2014 USAMO Problems/Problem 3


Prove that there exists an infinite set of points \[\ldots,\,\,\,\,P_{-3},\,\,\,\,P_{-2},\,\,\,\,P_{-1},\,\,\,\,P_0,\,\,\,\,P_1,\,\,\,\,P_2,\,\,\,\,P_3,\,\,\,\,\ldots\] in the plane with the following property: For any three distinct integers $a,b,$ and $c$, points $P_a$, $P_b$, and $P_c$ are collinear if and only if $a+b+c=2014$.

Solution (Group Theory)

Consider an elliptic curve with a generator $g$, such that $g$ is not a root of $0$. By repeatedly adding $g$ to itself under the standard group operation, with can build $g, 2g, 3g, \ldots$ as well as $-g, -2g, -3g, \ldots$. If we let \[P_k = (3k-2014)g\] then we can observe that collinearity between $P_a$, $P_b$, and $P_c$ occurs only if $P_a + P_b + P_c = 0$ (by definition of the group operation), which is equivalent to $(3a-2014)g + (3b-2014)g + (3c-2014)g = (3a+3b+3c-3*2014)g = 0$, or $3a + 3b + 3c = 3*2014$, or $a + b + c = 2014$. We know that all these points $P_k$ exist because $3k-2014$ is never 0 for integer $k$, so that none of these points need to be point at infinity (the identity element of the group).

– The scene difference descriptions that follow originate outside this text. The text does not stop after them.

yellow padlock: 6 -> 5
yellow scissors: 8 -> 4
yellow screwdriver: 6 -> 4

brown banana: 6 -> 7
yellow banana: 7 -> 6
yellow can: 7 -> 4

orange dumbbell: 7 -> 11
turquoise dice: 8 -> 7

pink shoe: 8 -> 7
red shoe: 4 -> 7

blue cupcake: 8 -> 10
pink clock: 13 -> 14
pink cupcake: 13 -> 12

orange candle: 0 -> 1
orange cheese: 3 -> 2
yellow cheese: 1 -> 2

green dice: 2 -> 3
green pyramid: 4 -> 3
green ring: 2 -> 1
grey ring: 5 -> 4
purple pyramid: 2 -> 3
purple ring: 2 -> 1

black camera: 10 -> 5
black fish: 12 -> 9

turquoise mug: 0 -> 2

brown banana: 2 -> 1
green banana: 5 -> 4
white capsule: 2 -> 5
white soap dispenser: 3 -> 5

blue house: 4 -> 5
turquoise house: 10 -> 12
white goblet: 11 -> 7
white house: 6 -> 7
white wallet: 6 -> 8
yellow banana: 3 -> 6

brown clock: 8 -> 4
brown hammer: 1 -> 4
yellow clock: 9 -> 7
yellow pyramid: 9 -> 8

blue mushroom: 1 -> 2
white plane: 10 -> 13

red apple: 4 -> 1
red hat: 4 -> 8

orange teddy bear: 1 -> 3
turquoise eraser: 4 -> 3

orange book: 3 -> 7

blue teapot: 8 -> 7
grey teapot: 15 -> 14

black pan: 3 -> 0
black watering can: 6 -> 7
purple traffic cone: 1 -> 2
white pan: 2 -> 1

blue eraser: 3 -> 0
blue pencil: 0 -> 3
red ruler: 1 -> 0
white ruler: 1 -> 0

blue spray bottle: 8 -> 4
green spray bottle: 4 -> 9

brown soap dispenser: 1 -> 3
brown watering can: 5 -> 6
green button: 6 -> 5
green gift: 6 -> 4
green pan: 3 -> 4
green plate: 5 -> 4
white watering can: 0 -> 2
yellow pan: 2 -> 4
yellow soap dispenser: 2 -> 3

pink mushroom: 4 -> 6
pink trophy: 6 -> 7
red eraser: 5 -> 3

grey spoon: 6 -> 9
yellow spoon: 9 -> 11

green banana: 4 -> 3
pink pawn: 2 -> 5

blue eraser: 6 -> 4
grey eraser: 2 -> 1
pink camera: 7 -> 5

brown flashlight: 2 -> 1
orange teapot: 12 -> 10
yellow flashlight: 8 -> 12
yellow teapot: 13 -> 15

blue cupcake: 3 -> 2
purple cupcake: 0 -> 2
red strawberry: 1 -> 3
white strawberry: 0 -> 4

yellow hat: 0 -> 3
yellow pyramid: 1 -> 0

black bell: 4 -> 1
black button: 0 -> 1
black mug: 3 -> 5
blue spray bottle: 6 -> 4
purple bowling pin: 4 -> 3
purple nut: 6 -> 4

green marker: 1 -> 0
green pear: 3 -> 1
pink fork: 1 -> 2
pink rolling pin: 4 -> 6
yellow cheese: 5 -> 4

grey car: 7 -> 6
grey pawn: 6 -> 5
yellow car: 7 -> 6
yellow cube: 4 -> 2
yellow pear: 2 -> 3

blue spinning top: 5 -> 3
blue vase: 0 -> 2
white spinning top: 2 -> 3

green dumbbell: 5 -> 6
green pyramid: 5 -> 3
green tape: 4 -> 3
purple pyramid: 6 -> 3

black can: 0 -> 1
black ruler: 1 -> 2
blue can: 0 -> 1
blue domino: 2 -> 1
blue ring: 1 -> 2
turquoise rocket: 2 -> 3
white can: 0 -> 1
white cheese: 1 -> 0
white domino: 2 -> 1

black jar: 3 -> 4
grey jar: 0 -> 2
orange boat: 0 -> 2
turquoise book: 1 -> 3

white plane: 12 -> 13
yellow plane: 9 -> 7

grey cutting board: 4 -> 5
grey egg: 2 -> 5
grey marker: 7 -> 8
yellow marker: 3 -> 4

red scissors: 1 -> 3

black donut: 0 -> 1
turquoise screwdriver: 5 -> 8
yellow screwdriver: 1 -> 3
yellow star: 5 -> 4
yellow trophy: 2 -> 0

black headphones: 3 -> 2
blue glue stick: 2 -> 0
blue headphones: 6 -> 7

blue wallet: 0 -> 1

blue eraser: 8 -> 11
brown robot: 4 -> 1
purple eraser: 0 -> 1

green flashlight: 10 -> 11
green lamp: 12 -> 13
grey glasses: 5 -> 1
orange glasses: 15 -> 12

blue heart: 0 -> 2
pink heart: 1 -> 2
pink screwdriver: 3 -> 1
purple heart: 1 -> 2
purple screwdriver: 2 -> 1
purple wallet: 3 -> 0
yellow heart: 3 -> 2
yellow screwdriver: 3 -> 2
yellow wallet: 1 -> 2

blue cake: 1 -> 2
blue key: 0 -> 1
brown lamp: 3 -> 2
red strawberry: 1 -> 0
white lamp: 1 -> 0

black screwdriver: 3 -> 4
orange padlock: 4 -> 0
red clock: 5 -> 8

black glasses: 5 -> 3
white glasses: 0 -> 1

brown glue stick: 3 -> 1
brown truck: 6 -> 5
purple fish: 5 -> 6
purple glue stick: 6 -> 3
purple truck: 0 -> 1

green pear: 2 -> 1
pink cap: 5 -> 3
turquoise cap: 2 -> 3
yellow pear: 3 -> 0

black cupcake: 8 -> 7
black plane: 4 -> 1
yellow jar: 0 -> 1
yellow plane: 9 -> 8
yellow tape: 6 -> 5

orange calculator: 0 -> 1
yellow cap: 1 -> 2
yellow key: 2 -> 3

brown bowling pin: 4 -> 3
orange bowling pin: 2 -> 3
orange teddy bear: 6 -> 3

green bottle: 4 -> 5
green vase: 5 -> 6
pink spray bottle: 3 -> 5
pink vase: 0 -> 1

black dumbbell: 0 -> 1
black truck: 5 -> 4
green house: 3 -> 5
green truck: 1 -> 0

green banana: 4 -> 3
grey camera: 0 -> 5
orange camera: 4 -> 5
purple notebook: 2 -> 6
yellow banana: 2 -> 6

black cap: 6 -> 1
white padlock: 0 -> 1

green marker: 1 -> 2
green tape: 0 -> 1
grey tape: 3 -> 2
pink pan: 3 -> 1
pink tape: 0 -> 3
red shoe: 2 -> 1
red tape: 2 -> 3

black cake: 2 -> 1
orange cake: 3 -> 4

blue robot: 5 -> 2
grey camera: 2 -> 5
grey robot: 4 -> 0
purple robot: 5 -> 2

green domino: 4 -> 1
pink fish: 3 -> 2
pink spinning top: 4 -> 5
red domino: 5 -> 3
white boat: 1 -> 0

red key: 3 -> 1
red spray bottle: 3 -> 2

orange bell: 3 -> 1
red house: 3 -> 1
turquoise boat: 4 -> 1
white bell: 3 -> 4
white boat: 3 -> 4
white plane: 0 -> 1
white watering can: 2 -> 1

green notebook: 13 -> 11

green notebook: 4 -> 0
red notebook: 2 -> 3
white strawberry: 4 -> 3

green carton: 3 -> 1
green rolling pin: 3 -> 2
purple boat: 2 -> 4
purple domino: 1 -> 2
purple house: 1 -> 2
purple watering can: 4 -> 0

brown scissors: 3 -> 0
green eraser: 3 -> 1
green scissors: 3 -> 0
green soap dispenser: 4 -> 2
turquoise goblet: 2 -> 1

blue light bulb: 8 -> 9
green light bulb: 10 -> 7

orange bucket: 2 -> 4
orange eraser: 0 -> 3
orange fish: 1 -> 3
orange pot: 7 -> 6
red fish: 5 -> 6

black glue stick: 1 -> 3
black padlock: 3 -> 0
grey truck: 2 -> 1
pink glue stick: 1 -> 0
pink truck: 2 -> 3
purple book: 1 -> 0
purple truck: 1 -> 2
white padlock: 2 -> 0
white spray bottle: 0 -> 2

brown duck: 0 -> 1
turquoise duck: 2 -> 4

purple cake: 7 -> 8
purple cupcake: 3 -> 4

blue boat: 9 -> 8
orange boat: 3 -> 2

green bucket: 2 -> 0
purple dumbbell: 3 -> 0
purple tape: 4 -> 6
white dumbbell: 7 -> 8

Solution 2 (Function Theory)

Consider letting $P_x$ be the point $(x, f(x))$, where $f(x) = x^3 - 2014x^2$. Then if three points $P_a, P_b, P_c$ are on the same line $y = mx + p$, they must be the solutions to the equation $x^3 - 2014x^2 = mx + p$ (i.e. the intersection of $f$ and the line). By Vieta's Formulas, the sum of the roots to this equation is 2014. Because each value of x corresponds to a different one of a, b, and c by definition of $P_x$, $a + b + c = 2014$. Conversely, if $a + b + c = 2014$, they must be the solutions to $(x-a)(x-b)(x-c) = x^3 - 2014x^2 - mx - p = 0$ for some real $m$ and $p$. Clearly, then, $P_a, P_b, P_c$ must all lie on the line $y = mx + p$. Hence, our setting $P_x = f(x)$ produces a valid infinite set of points.

Note: We could have let $f(x) = ax^3 - 2014ax^2 + bx + c$, where a, b, and c are arbitrary constants. (a is nonzero.)